Resilient Decentralized Consensus
Consensus is one of the fundamental principles that we can build on when designing distributed systems: Whenever a group of processes establishes consensus, all processes agree on the current state of the system. This allows building distributed systems in which a group of processes acts as one coherent state machine, also referred to as state-machine replication.

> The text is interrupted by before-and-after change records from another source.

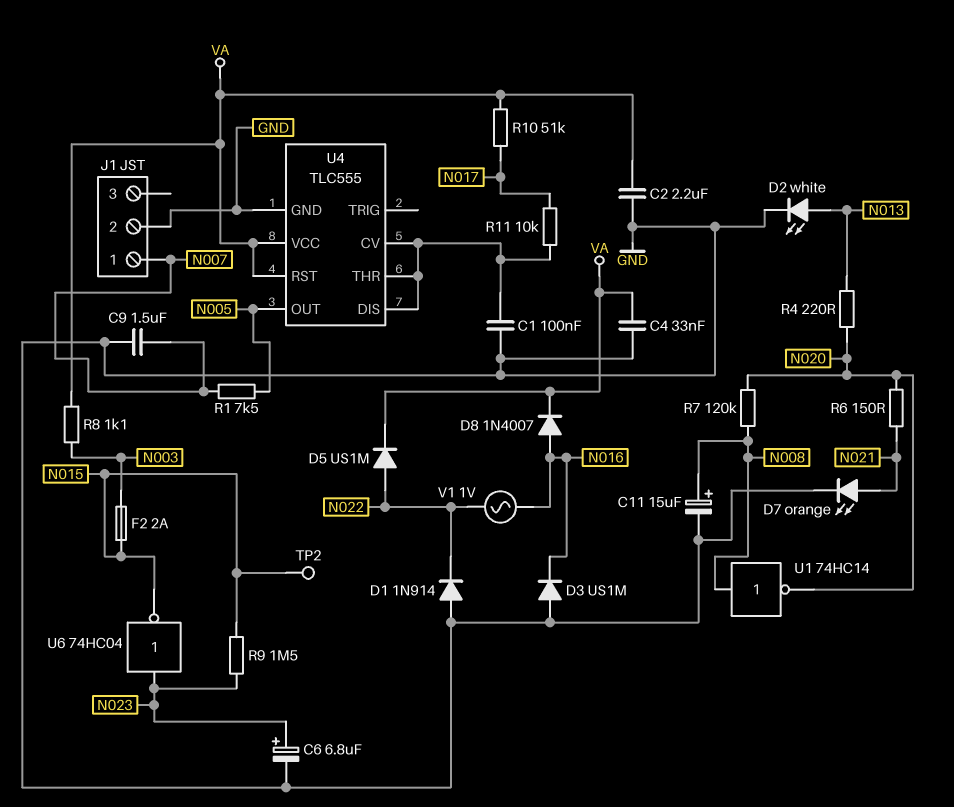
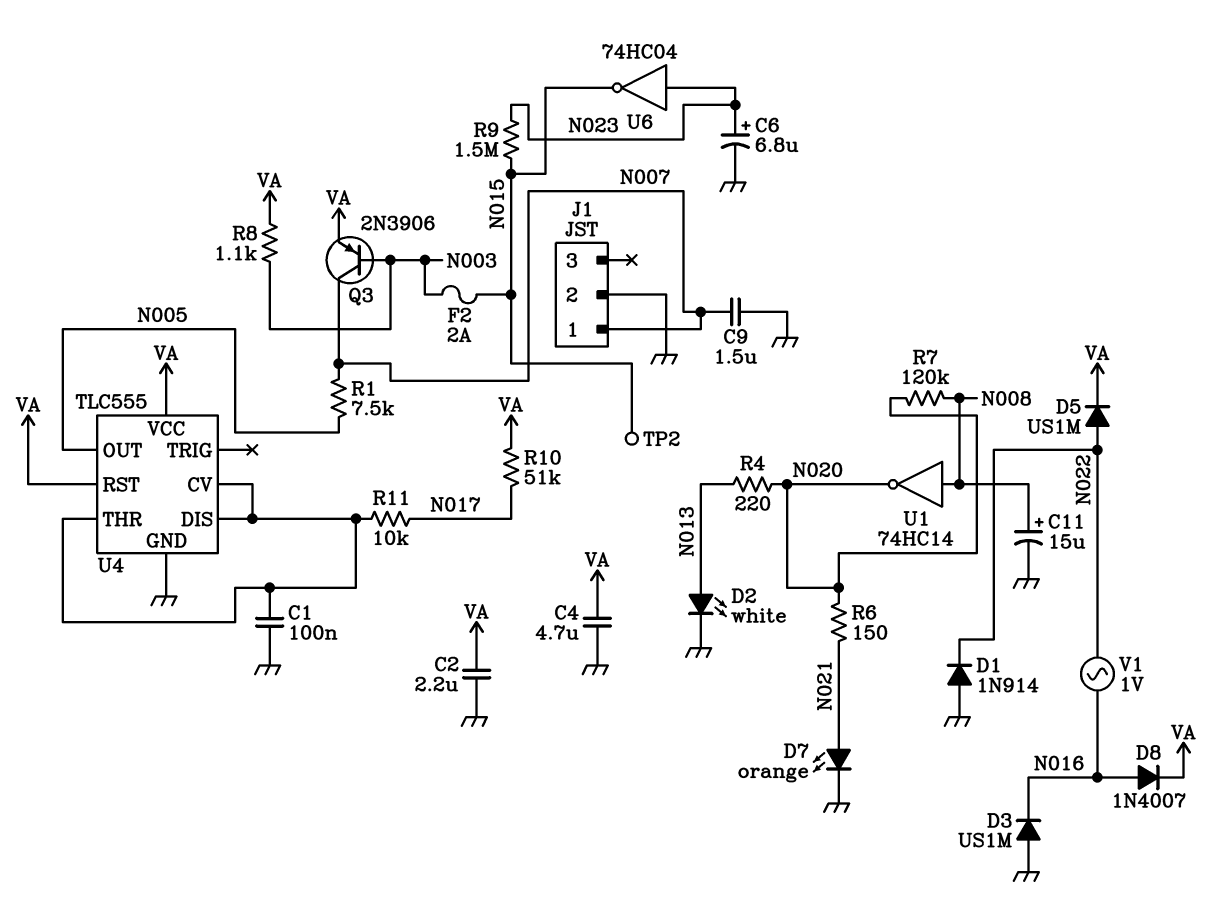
C4: 33nF (GND, VA) -> 4.7uF (GND, VA)
Q3: none -> PNP 2N3906 (B N003, C N007, E VA)

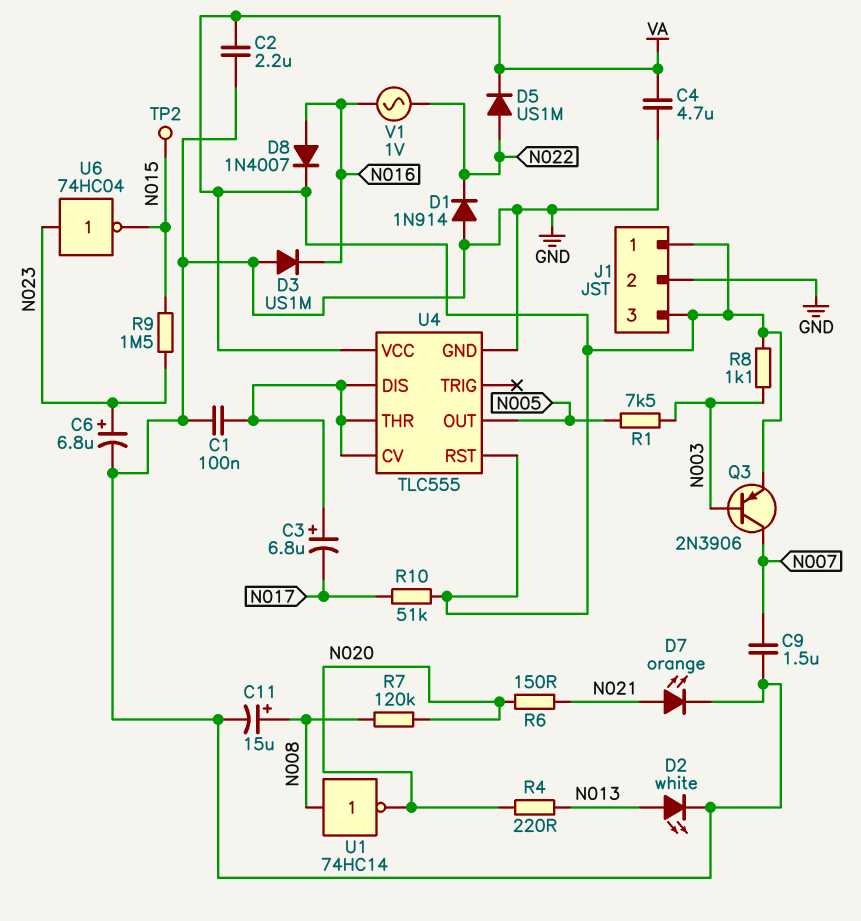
C3: none -> 6.8uF (plus U4/CV, minus N017)
F2: 2A (N003, N015) -> none
J1 pin 1: N007 -> VA
J1 pin 3: none -> VA
R1: 7.5k (N005, N007) -> 7.5k (N003, N005)
R11: 10k (N017, U4/CV) -> none

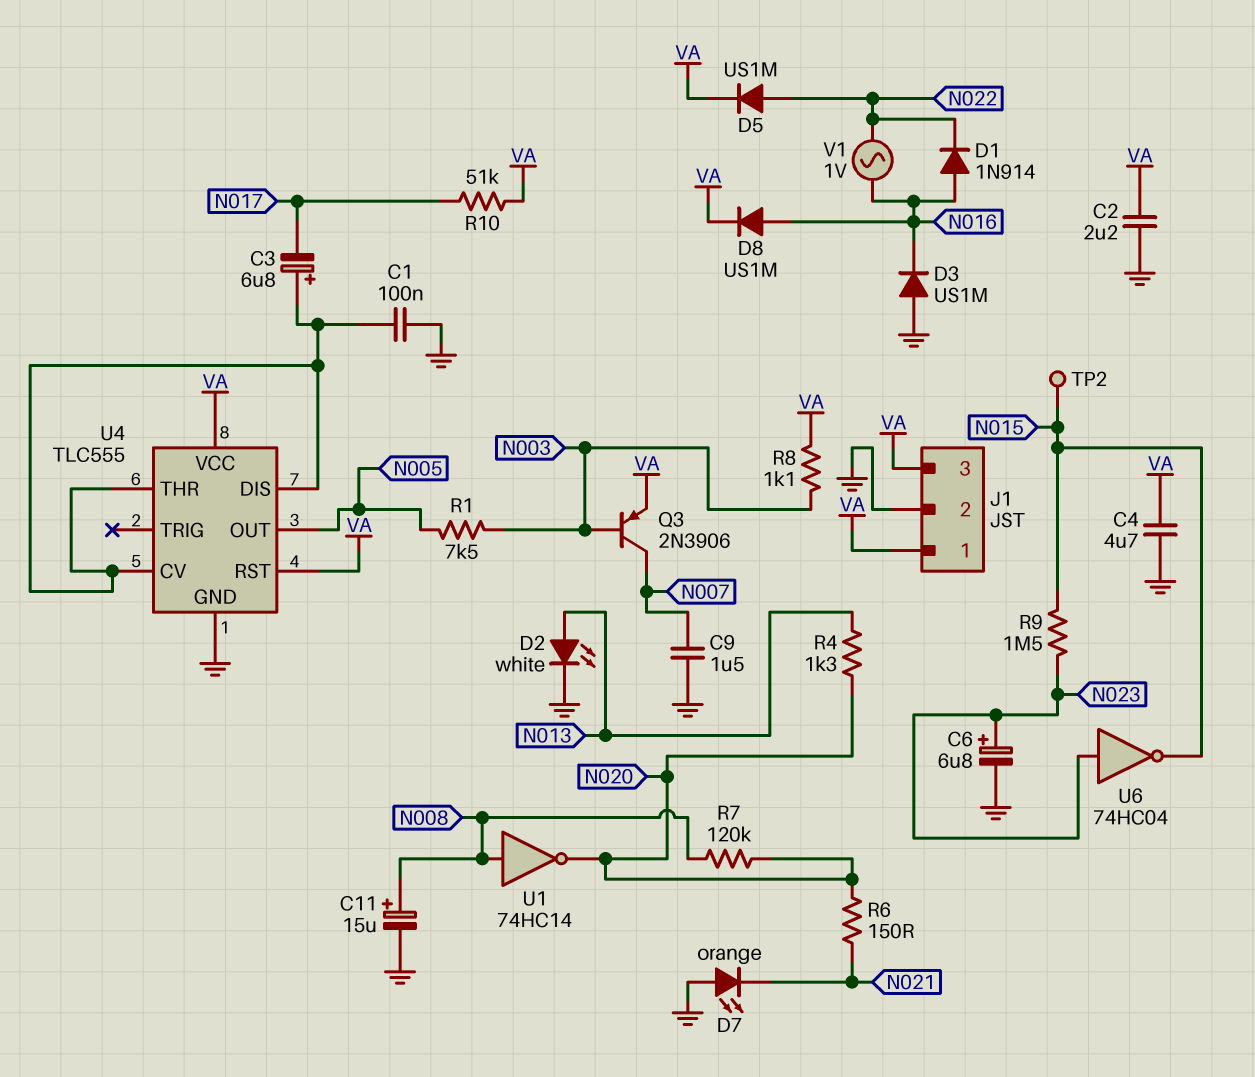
D1: diode 1N914 (A GND, K N022) -> diode 1N914 (A N016, K N022)
D7: LED orange (A N021, K GND) -> LED orange (A GND, K N021)
D8: diode 1N4007 (A N016, K VA) -> diode US1M (A N016, K VA)
R4: 220 (N013, N020) -> 1.3k (N013, N020)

Since consensus algorithms (such as Paxos or Raft) can become rather complex, most applications rely on external tools such as databases or dedicated replication managers to achieve consensus. This limits application flexibility and makes it hard to optimize the consensus algorithm towards a specific application scenario.
Goal
When picked as a seminar, the goal of this topic is to get an overview of different consensus algorithms and compare them, especially with regards to their system assumptions. Which algorithm works best in which setting, e.g., data centers versus peer-to-peer applications?
When picked as a project, the goal of this topic is to implement several algorithms and develop a library of distributed consensus algorithms which can be embedded directly into a distributed program. This allows programmers to select application-specific algorithms which are fine-tuned for a specific use case.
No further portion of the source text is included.